To the margin of a winter solstice

To the margin of a winter solstice

Today is 21st December. Winter solstice. Everyone is opening their hearts, lighting the candles, thinking through the old year, planning the new one. At the end of the day we will welcome the longest night of the year to bring even more light into the world from the following morning.

There are days when only the endless darkness exists within. The doubts, the fears, the unanswered questions mudding the sea of the thoughts. The expectations wanted to get fulfilled – even unconsciously. Sometimes there is comparison – myself, my life, where I am on my life path. Sometimes it seems the ornaments of the learned patterns are engraved hopelessly deeply. The little mermaid just floating, floating in the ocean of despair.

And there are days when there is nothing else but the silence. The breath. The sip of hot cacao as it is crawling through the throat. The sweet air as it is expanding the lungs. This is it. This is what I have. This is me. This hot sensation. This bite of air. But all these are for a quick moment only. As the next exhale takes everything away.

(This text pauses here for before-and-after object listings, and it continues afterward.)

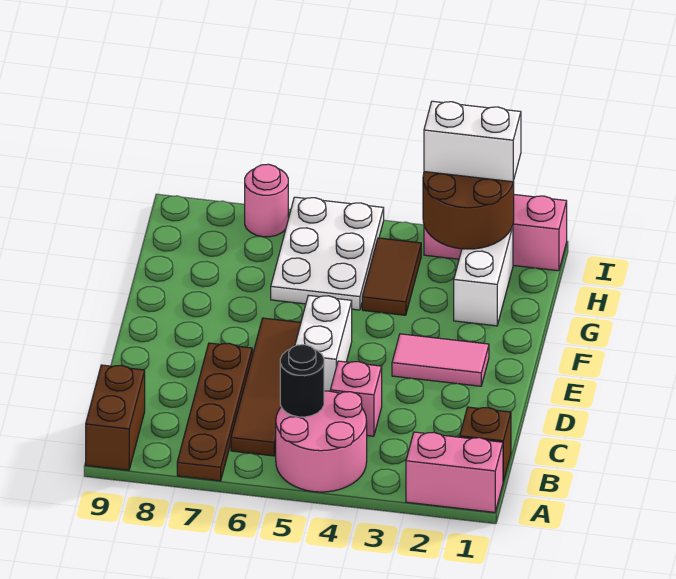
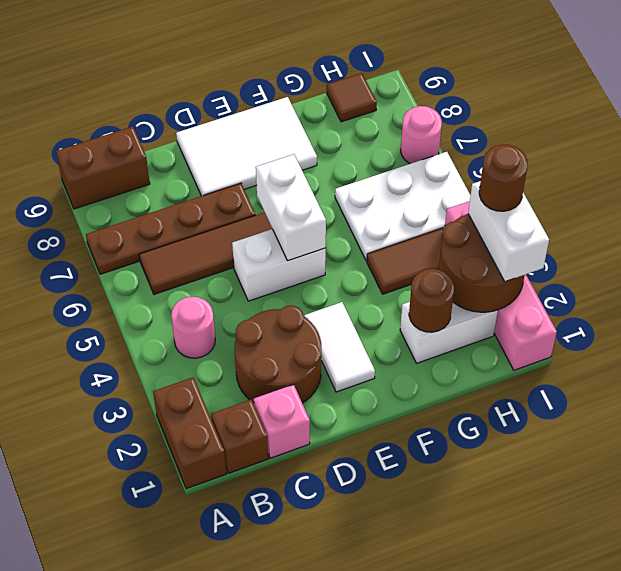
pink brick A1:A2 level 1 -> brown brick A1:A2 level 1
pink round brick A4:B5 level 1 -> pink round brick B4 level 1
black round brick B5 level 2 -> none
none -> brown round brick C2:D3 level 1
pink brick C4 level 1 -> pink brick C1 level 1
none -> white tile D8:F9 level 1
pink tile E2:E3 level 1 -> white tile E2:E3 level 1
none -> white brick E5:E6 level 2
none -> brown round brick G2 level 2
none -> brown tile H9 level 1
pink brick I1:I3 level 1 -> pink brick I1:I4 level 1
none -> brown round brick I3 level 4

Someone is sitting here and writing these words – she was shaped by places, people, events. I am a monument. Proof of a past. Moments swept away by time.

In the city which was a home one day, the streets have new names, there are new shops, old buildings disappeared. The name of the city is the same, but THE city who made me to myself, does not exist anymore, does not exist anywhere – only within me.

As that people neither – who shaped the me who I am today. The name, the body is the same. But the person I met, who shared my steps, who exchanged thoughts and feelings only exists within me, nowhere else in this universe.

From tomorrow the darkness of the night slowly fades away. More light enters into our life. The little mermaid swims into the shore, shake it off her glittering scales and starts to dance. Because today is the day of celebration, gratitude and thanks. For everything and everyone ever stepped into my chalk circle. And since that moment they are with me, within me forever to build, to destroy, to shape. Within me until the last moment of my existence.


(A magyar valtozat ekezetek nelkul olvashato.)


Egy napfordulo margojara

December 21-e van. Teli napfordulo. Mindenki unneplobe oltozteti a lelket, fenyeket gyújt, osszegez es terveket gyart. A nap vegen a leghosszabb ejszaka koszont rank, hogy atadja helyet a novekvo vilagossagnak.

Van, mikor a vegtelen sotetseg letezik csak ott bent. A ketsegek, a felelmek, a megvalaszolatlan kerdesek teszik zavarossa a gondolat-tengert. Az elvarasok, mik fele ohatatlan is ott a megfelelni vagyas. Neha hasonlitok – magam, az eletem, ahol tartok. A tanult mintak sordisze olykor levakarhatatlannak tunik. Uszik a kis hableany, uszik a ketsegbeeses vegtelen oceanjaban.

Maskor meg van a csend. A lelegzet. A korty forro kakao ahogy kuszik vegig a torkon. Az edes levego tagitja a tüdőt. Ennyi van. Ennyim van. Ennyi vagyok. Ez a forro erzes. Ez a falat levego. De ez is csak egy pillanatra, mert mar ki is lelegeztem.

Ul itt valaki, aki irja ezeket a sorokat. Formaltak tajak, emberek, esemenyek. Emlekmu vagyok. Multbizonyitek. Lepergett pillanatok.

A varosban, mi egykor az otthon volt, atneveztek az utcakat, uj boltok nyiltak, epuletek tuntek el. A nev egyezik, de AZ a varos, ami engem magamma tett, rajtam kivul mashol nem letezik.

Ahogy azok az emberek sem, akik azza tettek, aki ma vagyok. A nev, a test ugyanaz, de akivel en talalkoztam, aki mellettem lepdelt, hozzam beszelt, mar csak bennem el, sehol mashol.

Holnapol az ej sotetje enyhul. A napfenyes orak hosszabbak lesznek. A kis hableany majd kiuszik a partra, lecsatolja a pikkelyes rokolyat. Es tancol. Mert unnep van, hala, koszonet. Mindennek es mindenkinek, aki valaha belepett a kretakorombe. Es azota is itt van velem, bennem, epitve, rombolva, formalva, alakitva. Bennem önnön letezesem vegso pontjaig.